Music

Houston rapper Megan Thee Stallion’s mother’s gravesite receives security after online threats, doxxing

The threats are a result of an ongoing beef between Megan Thee Stallion and Nicki Minaj. The feud began after Megan Thee Stallion released a new song, “Hiss”, on January 25th.

Megan Thee Stallion returned to her alma mater Texas Southern University to give scholarships to 20 recipients.
Daisy Espinoza / Houston Public Media
Megan Thee Stallion returned to her alma mater Texas Southern University to give scholarships to 20 recipients.

The gravesite of Houston rapper Megan Thee Stallion's mother, Holly Thomas, has received increased security after online threats and alleged doxxing from rapper Nicki Minaj's fans, according to police.

The threats are a result of an ongoing beef between Megan Thee Stallion and Nicki Minaj. The feud began after Megan Thee Stallion released a new song, "Hiss", on January 25th.

In the song, Megan has a line referencing Megan's Law, a federal law that requires law enforcement to make information available to the public regarding registered sex offenders.

"These h— don't be mad at Megan, these h— mad at Megan's Law," Megan rapped.
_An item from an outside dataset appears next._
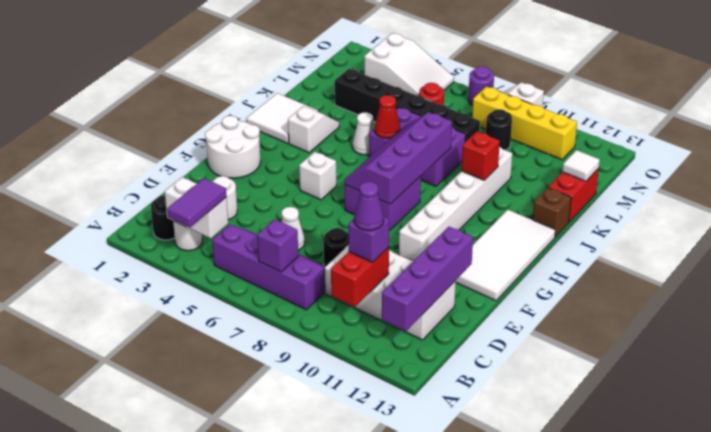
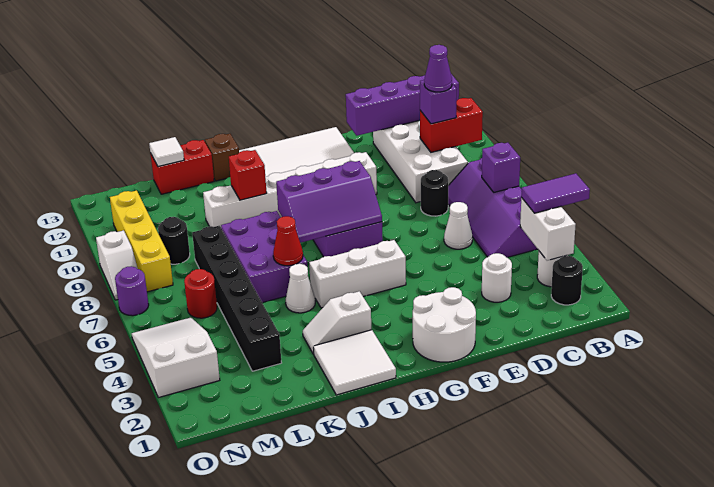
white brick G5 level 1 -> white brick G5:I5 level 1
purple slope G7:J8 level 2 top 8 -> purple slope G7:I8 level 2 top 8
The line has been mostly interpreted as an apparent diss to Nicki Minaj's husband, Kenneth Petty, who was convicted of attempted rape in 1995 and is a registered sex offender. Minaj also took this as a jab, retaliating on social media and releasing a diss track towards Megan.

On top of Nicki's responses, her fans have also responded to the feud by encouraging others to damage Megan's mother's grave and allegedly doxxing the location of the cemetery where Holly Thomas was laid to rest.

Chad Rogers, Public Information Officer with the Pearland Police Department, said the department was contacted on January 28th by an unknown caller. The caller requested close patrol of Holly Thomas' gravesite, in regards to online threats made relating to the gravesite.

"We are conducting extra patrols in the area throughout the cemetery and around the neighboring area as a deterrent to anyone who is considering doing something very, very stupid," Rogers said.

According to Rogers, this department has previously dealt with cases involving doxxing, but this is a unique situation.

Doxxing is a form of cyberbullying that releases a person's personal information, like their address, phone number, or financial information.

"We've dealt with some of the swatting calls where they invoke a police response," Rogers said. "As far as actual threats to a gravesite, this is the first that I'm aware of."

Officer Rogers said the Pearland Police Department will be on close patrol of the gravesite for the foreseeable future.